Curiosamente, cuando consiguió vender el concepto “espada y brujería” -básicamente diciendo que el héroe sería muy poderoso aunque no tuviera superpoderes y que saldrían monstruos y demás como antagonistas-, no fue para adaptar Conan, sino Thongor de Lemuria, que era un homenaje – refrito literario sobre el cimerio y John Carter de Marte nacido de la pluma de Lin Carter.

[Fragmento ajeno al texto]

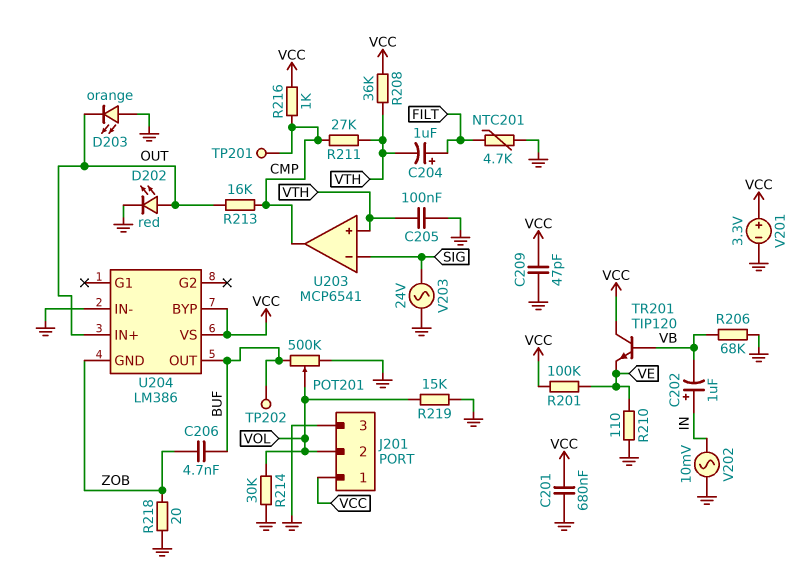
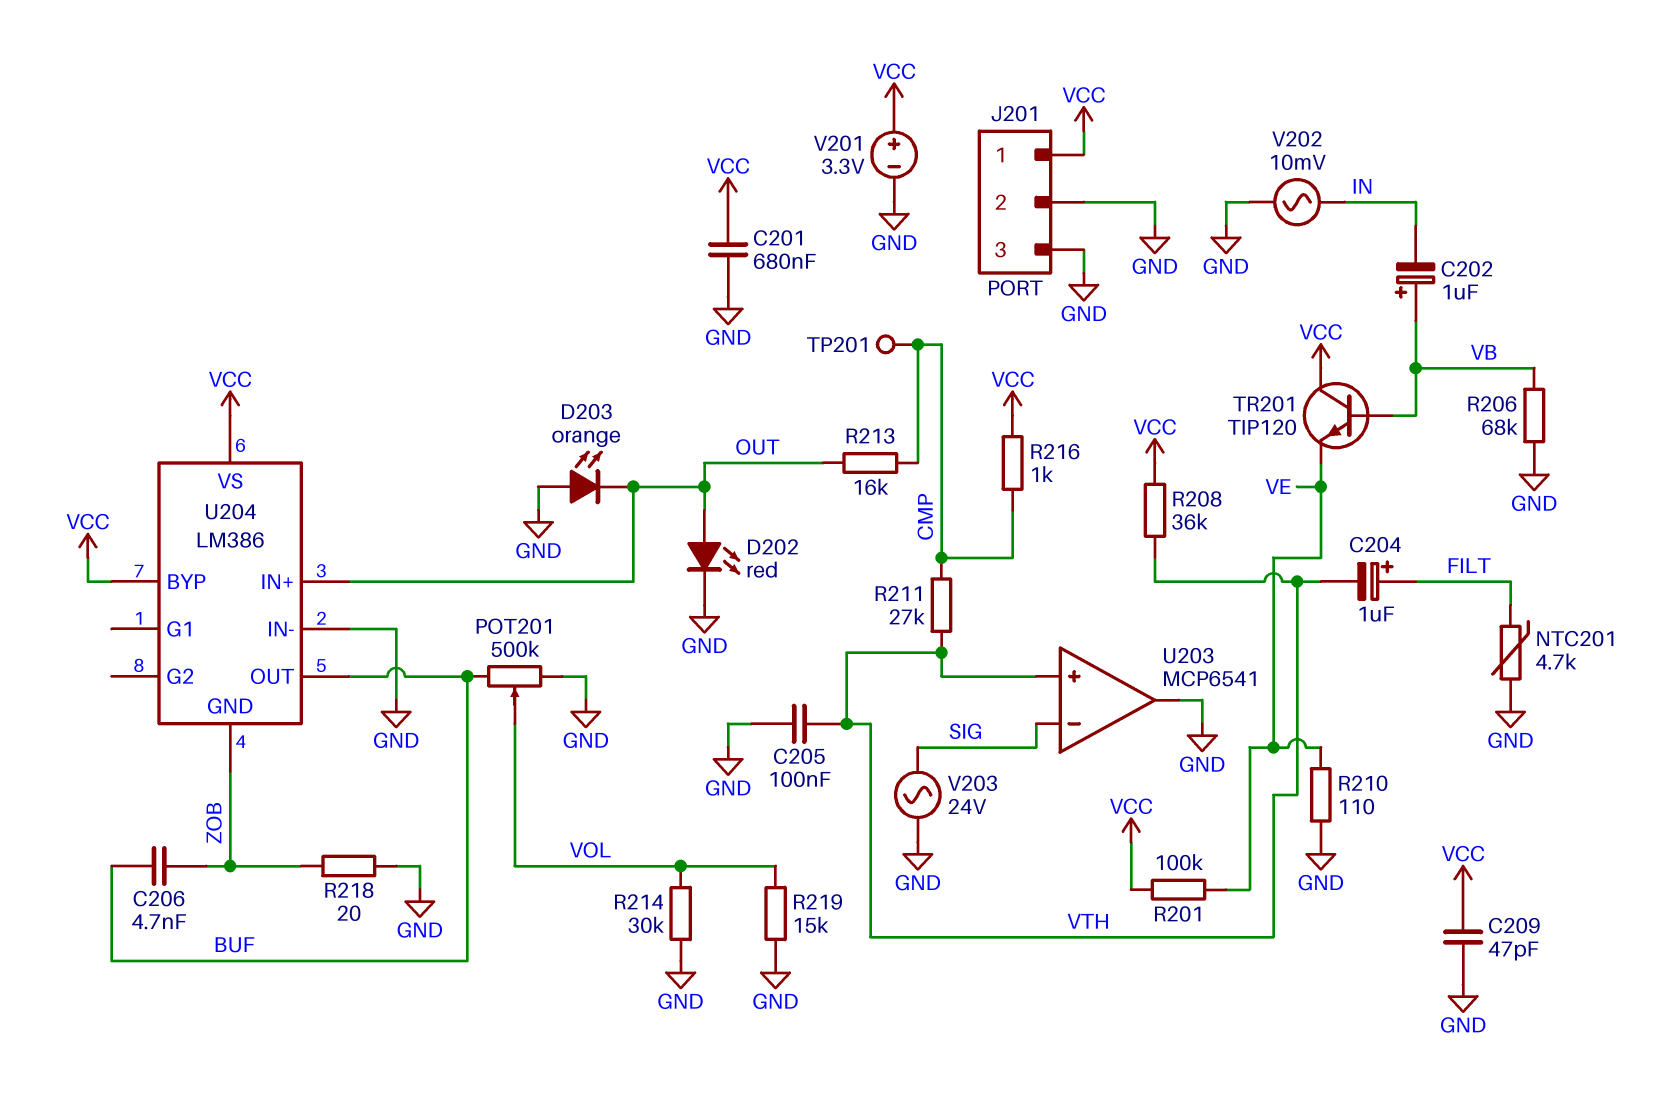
C202: 1uF (plus IN, minus VB) -> 1uF (plus VB, minus IN)
J201 pin 2: VOL -> GND
TP202: test point (BUF) -> none
U203 pin out: CMP -> GND

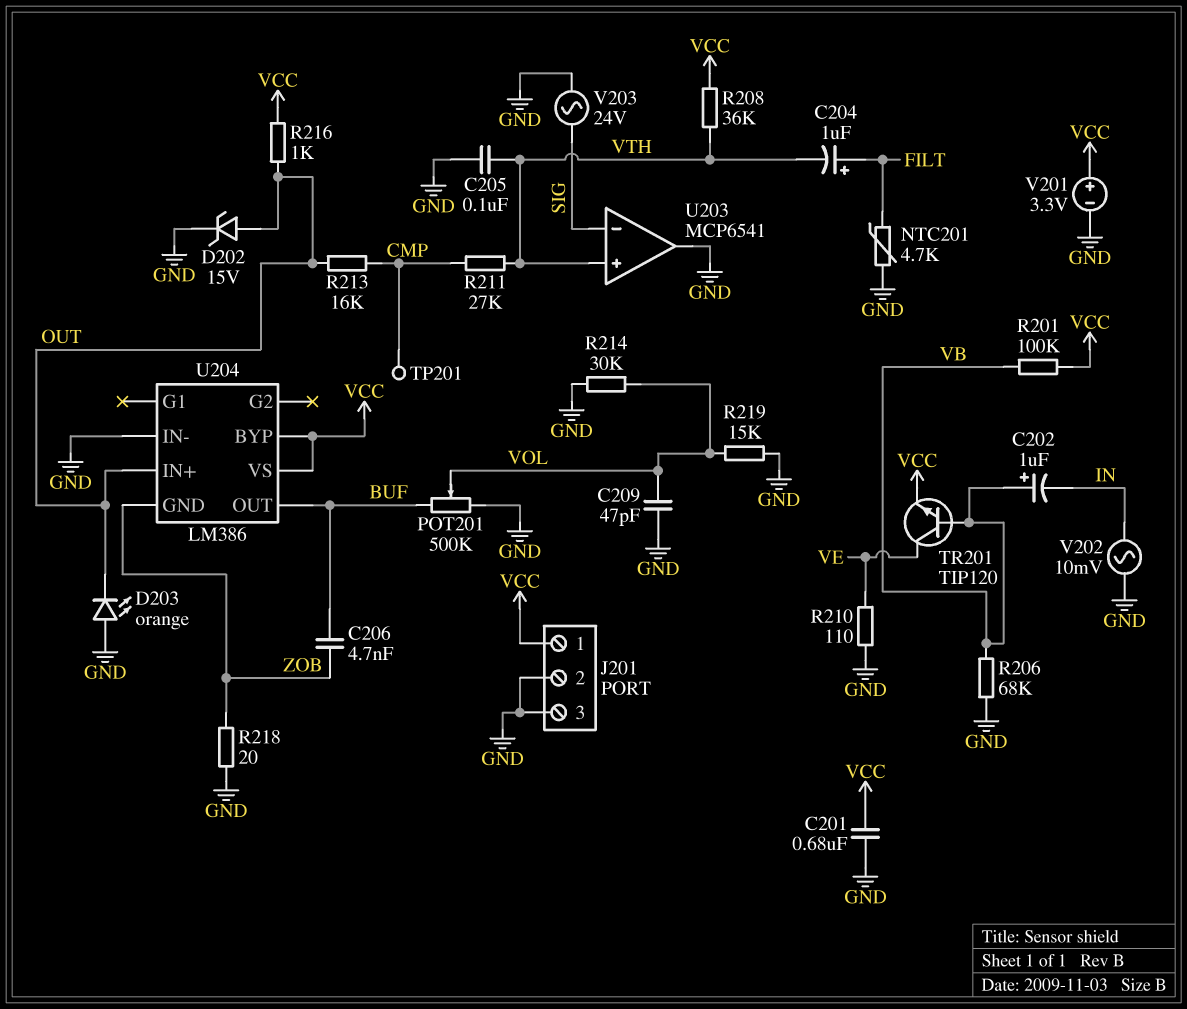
C209: 47pF (GND, VCC) -> 47pF (GND, VOL)
D202: LED red (A OUT, K GND) -> zener 15V (A OUT, K GND)
R201: 100k (VCC, VE) -> 100k (VB, VCC)
R216: 1k (CMP, VCC) -> 1k (OUT, VCC)
TR201: NPN TIP120 (B VB, C VCC, E VE) -> NPN TIP120 (B VB, C VE, E VCC)

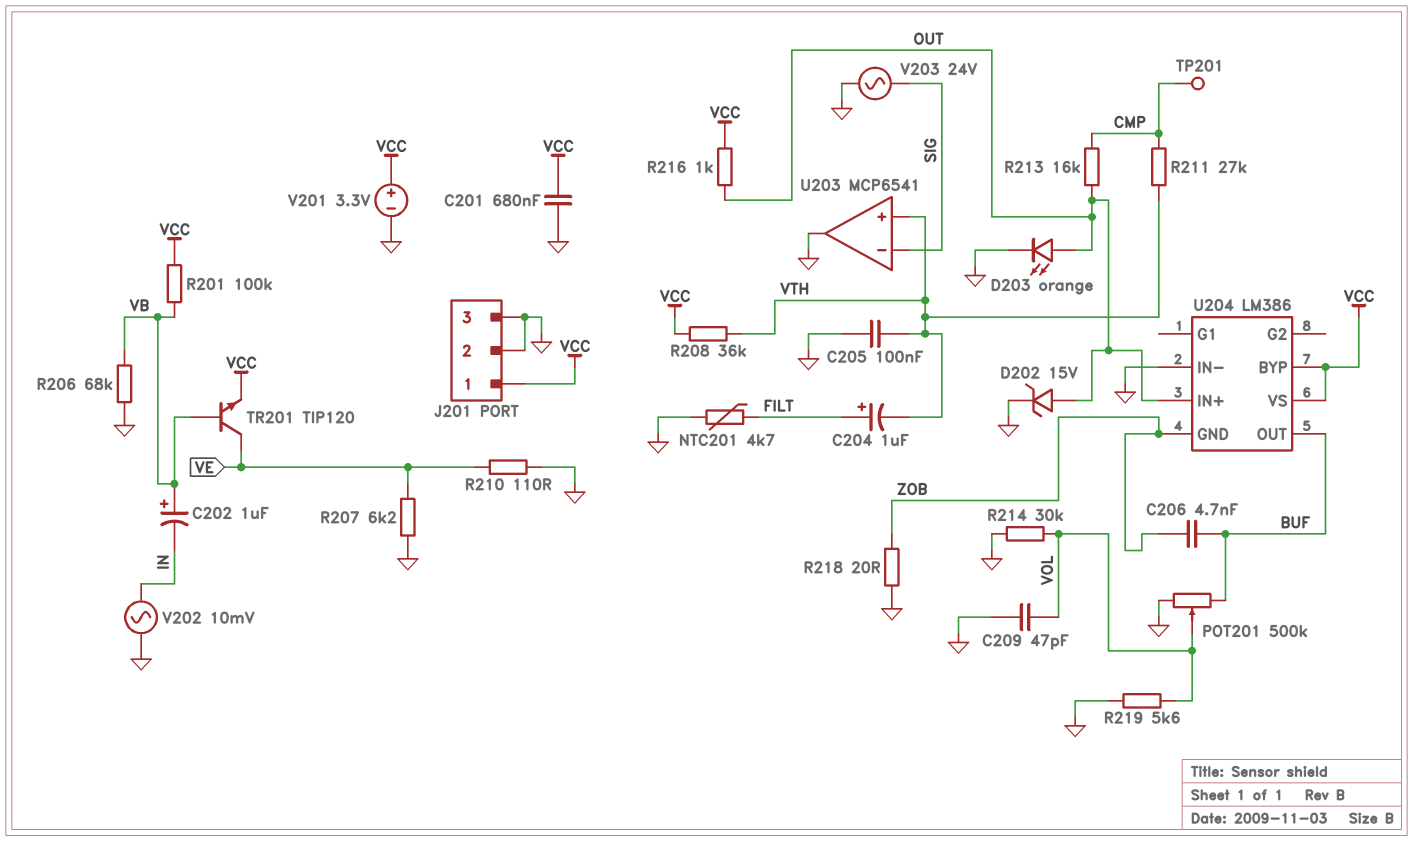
D203: LED orange (A GND, K OUT) -> LED orange (A OUT, K GND)
R207: none -> 6.2k (GND, VE)
R219: 15k (GND, VOL) -> 5.6k (GND, VOL)

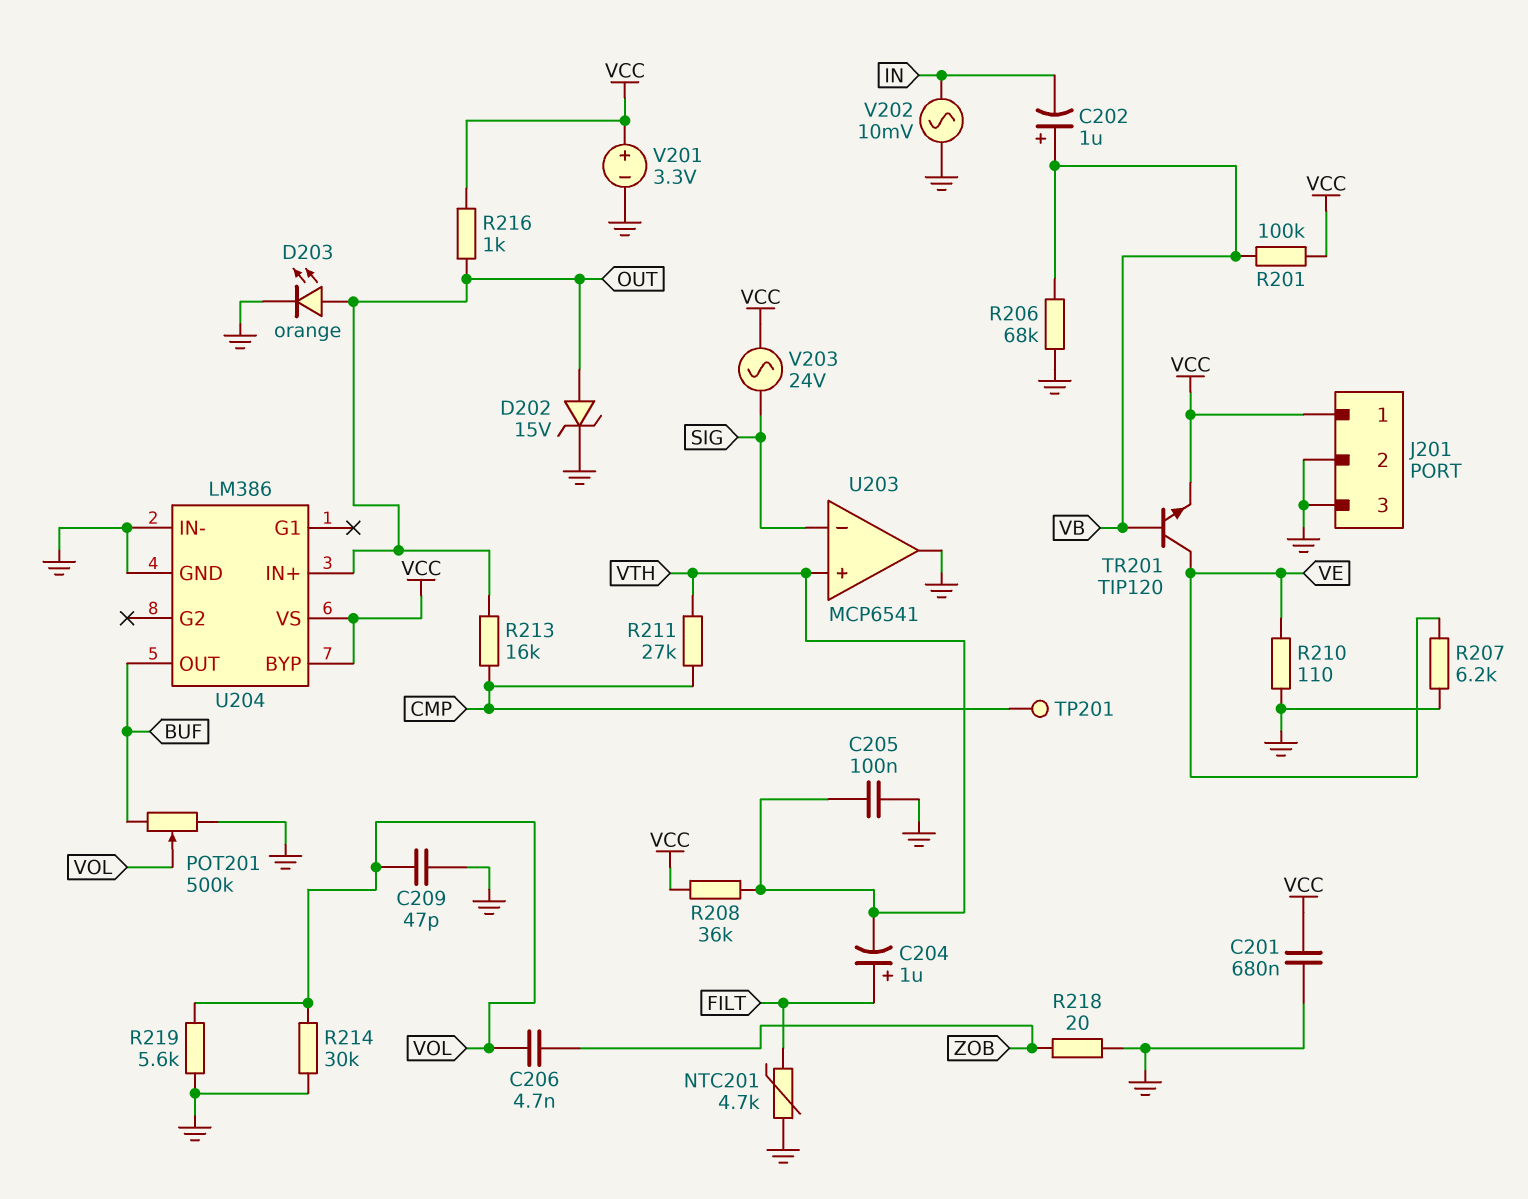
C206: 4.7nF (BUF, ZOB) -> 4.7nF (VOL, ZOB)
U204 pin GND: ZOB -> GND
V203: AC 24V (GND, SIG) -> AC 24V (SIG, VCC)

Por suerte para todos (he leído alguno de los cómics de Thongor y no es que sean para tirar cohetes, aunque me ahorraré chistes sobre lémures) la propuesta fue rechazada y Thomas hubo de volver sus atenciones a una alternativa que, curiosamente, resultó ser el original: Conan, de Robert E. Howard.

 

La fortuna volvió a ser tan caprichosa como favorable y Glenn Lord autorizó, al menos parcialmente, la adaptación al cómic del personaje. Todavía con cuestiones legales sobre qué relatos, qué personajes y de qué modos podía irse realizando la susodicha adaptación, Roy Thomas se puso manos a la obra con la nueva serie. De nuevo el destino, caprichoso, hizo que el dibujante originalmente previsto para la misma (Buscema) quedara fuera de juego por motivos económicos, y que el “honor” recayera en un por entonces desconocido dibujante británico, Barry Windsor Smith.

 

No soy muy devoto de este ilustrador, aunque lo era mucho menos antes de esta relectura. Sus personajes, con esas extrañas melenas que parecían estar exclusivamente para tapar orejas a modo de casco, no me encajaban muy bien con “mi” Conan (empecé la serie en el número 155 de la primera edición). Poniéndolo en contexto y dándole una segunda oportunidad me he sorprendido valorando muchísimo su trabajo, sobre todo en los últimos números, en los que alcanza cotas de maestría tales que no es de extrañar que muchos le consideren aún el dibujante de Conan “de verdad”.

 

Lo cierto es que a parte de la imagen gráfica -la primera, recordemos, que tuvo el cimerio en cómic-, a este autor hay que reconocerle mucho, pues no sólo experimentó sobre cómo narrar las historias que le presentaba Roy Thomas, favoreciendo transgresiones como dejar viñetas sin texto, sino que puso en tela de juicio el criterio del intocable Comic Code, muchas veces exponiéndose a tener que retocar o rehacer su trabajo. Por suerte, creo que se puede considerar que sus esfuerzos no cayeron en saco roto, y así el cómic actual norteamericano tiene que pasar por menos aros.

 

Volviendo a la serie en sí, esta primera etapa de Conan el bárbaro se caracteriza por dos cosas principalmente (a mi parecer): la primera, que se mantiene una intención cronológica clara, lo que obliga a la misma a empezar en las tierras cimerias y a llevar un ritmo constante; la segunda, que se recurre largamente a material “oficial”.

 

El primer punto no deja de ser importante no sólo porque posteriormente (aunque no inmediatamente) se abandonó en gran medida esta idea, sino porque el propio Robert E. Howard no fue sistemático en la narración de la vida de su personaje y se dejaron muchos huecos entre aventuras que cubrirían, más o menos, sus seguidores. Además, la elección hace que las aventuras del cimerio empiecen con su juventud y sus primeros viajes a la civilización (el famoso asalto a Venarium incluído), que es un periodo muy sugerente y que ayuda a entender la fascinación del personaje cuando, por fin, llega al esplendor de la civilización.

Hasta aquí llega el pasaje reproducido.